Moco in Burkina Faso attempts to solve the mystery of the Canadian missionaries.
In addition to each of the two projects, I put in my time at the CSPS (health clinic) each day, assisting with prenatal consultations, weighing babies, and helping with monthly vaccinations. The rest of the time in village, I can be found reading , playing with my posse of little kids, visiting with neighbors and attempting to learn Siamou, or riding my bike to various locations. Cory, the health voluntee in the village of Serekeni, is my closest neighbor, and we've recently been trying to meet the ever-elusive Canadian missionaries who live in my village. The first time we located their house and prowled around, they had yet to return from a year-long trip back to Canada, so we had to be satisfied with a view of the house and yard alone. However, we marveled at the giant screened-in porch which is twice as big as my entire house, the huge water tank providing running water, and the solar panels for electricity. Then we were guiltily interrupted by the guard and made our exit. The second visit, we apparently just missed them by a few hours, they had gone to Orodara for the day. But their presence was evident by the newly-swept courtyard, car tire tracks, and various signs of habitation. After admiring the bouquet of flowers in a glass vase, complete with linen table cloth on the porch, we told the guard we'd try again another time and scampered off, visions of running water and good food flashing through our minds.
Charlie, from Blooming Rose, attempts to teach local women the mystery of embroidery.
I now have ten ladies doing embroidery with me. We sit on the veranda in the afternoons and there is much laughter, although I gather that most of it is at my Fulfulde. If it's not me saying words that sound like something rude, it's my regular announcement at 6 o'clock that ‘I'm finished’.
Their tenacity to learning has been impressive so far, but we're still a way from producing really good quality work. There is just one lady so far who has been embroidering sarongs that I am ready to sell…I'm hoping to use some of the profits to start a market stall to help the ladies to sell their work locally.

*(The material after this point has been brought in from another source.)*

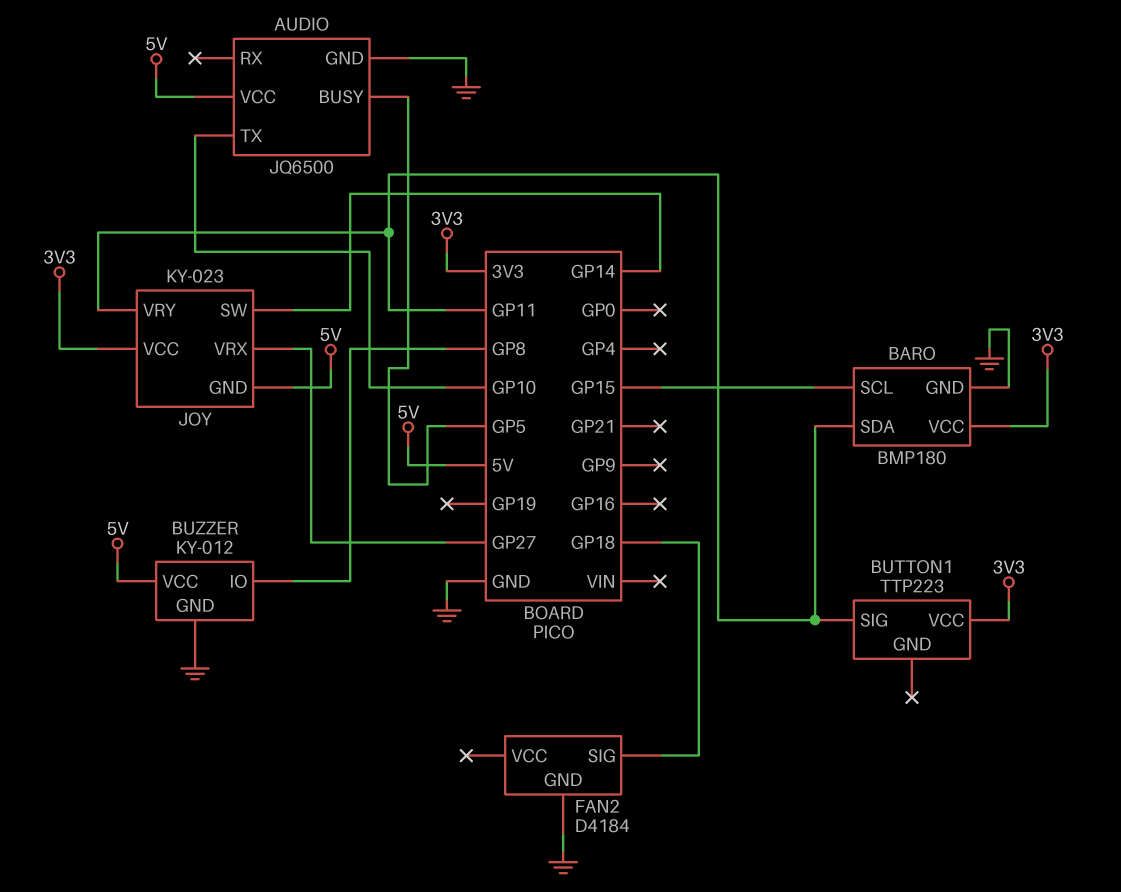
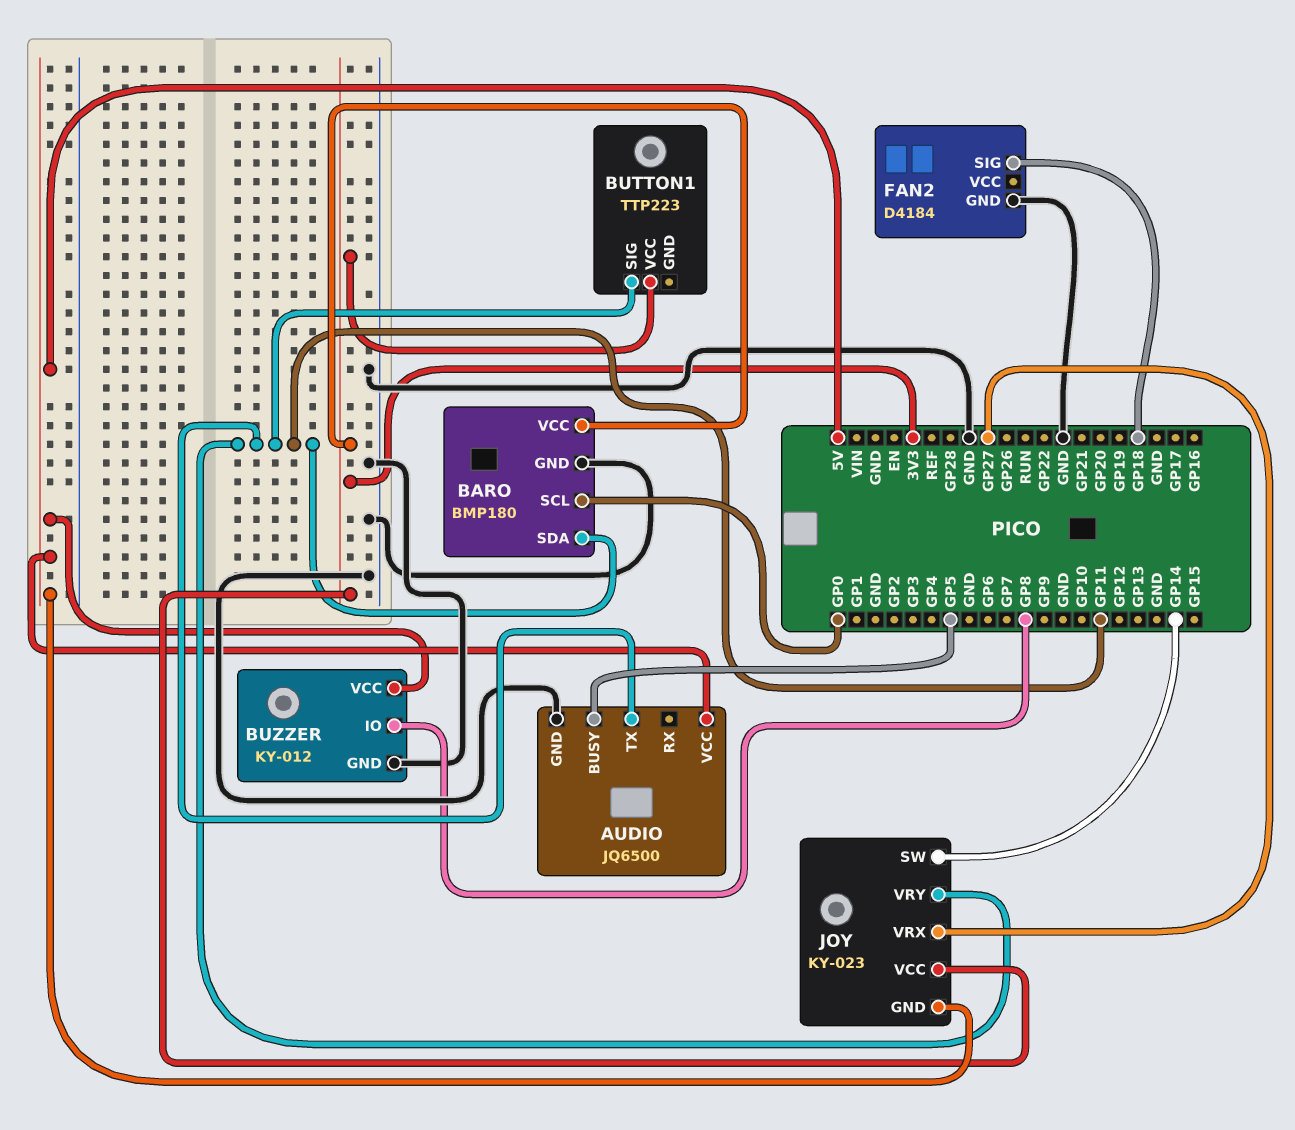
AUDIO pin TX: GP10 -> GP11
BARO pin SCL: GP15 -> GP0

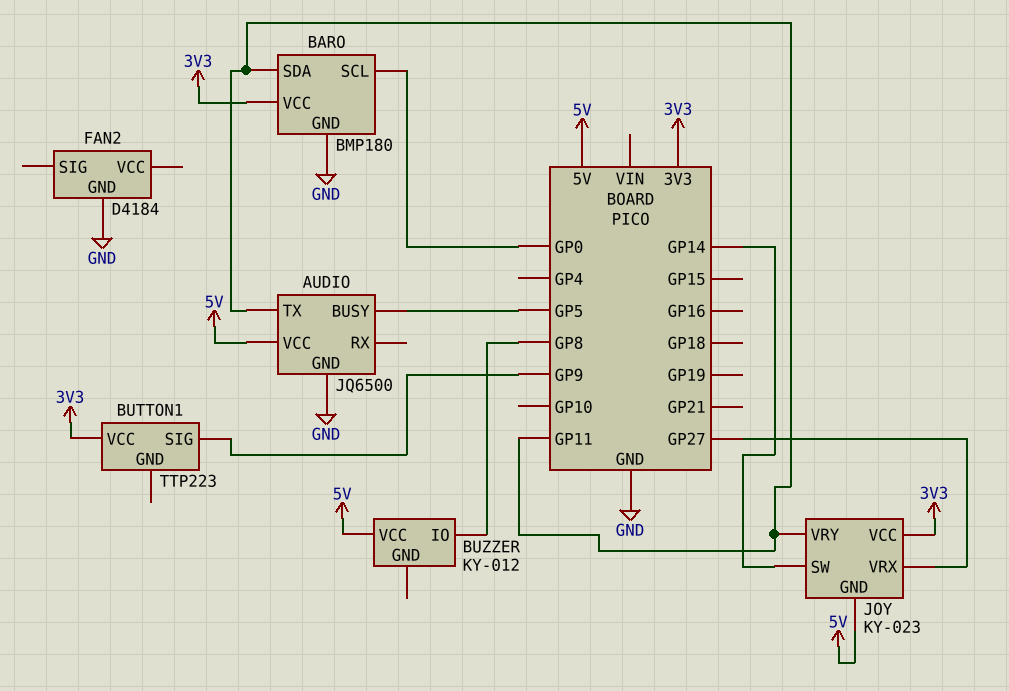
BUTTON1 pin SIG: GP11 -> GP9
BUZZER pin GND: GND -> none
FAN2 pin SIG: GP18 -> none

It's a small idea but one that I hope will make a big difference to this particular group of stars.
Finally, more proof that Burkina is a little short of earth-shaking events. Here’s a weather report. The good news: in some parts of the country, the hot seasons is being forced out by the beginnings of the heavy rains.
From Lara in Burkina:
This time of year involves a lot of trying to sit as still a possible with a really large bottle of water next to me, under the tree in my courtyard during the repo everyday. Even my students and colleagues have a hard time handling it. My male students wear uniforms with button down shirts and at about 10:30 in the morning when the room really starts to heat up, they start to unbutton them. That's right…it's so hot that my students were literally taking their clothes off! Ummm…Moumouni you need to keep your shirt ON during math class.

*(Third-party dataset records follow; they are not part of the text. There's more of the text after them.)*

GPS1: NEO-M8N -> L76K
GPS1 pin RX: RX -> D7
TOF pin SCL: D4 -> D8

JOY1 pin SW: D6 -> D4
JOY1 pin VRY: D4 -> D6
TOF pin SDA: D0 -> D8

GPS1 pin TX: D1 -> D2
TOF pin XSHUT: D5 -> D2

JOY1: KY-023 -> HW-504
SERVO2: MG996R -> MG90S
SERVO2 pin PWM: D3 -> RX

Well, that was the situation anyway, until a few days ago, when miraculously, a giant dust cloud blew out of the northern sky and was followed by rain, glorious rain, buckets and buckets of rain that lasted for hours. Who hooo!! The French describe someone who is lucky as having many chances, and in this particular case, nous avons eu la vraie chance. My burkinabes tell me that it's ultra rare for it to rain that early, especially so far north in Burkina. Now they can go out into the fields and start cultivating (virtually the only thing 90% of the population will do for the next four months).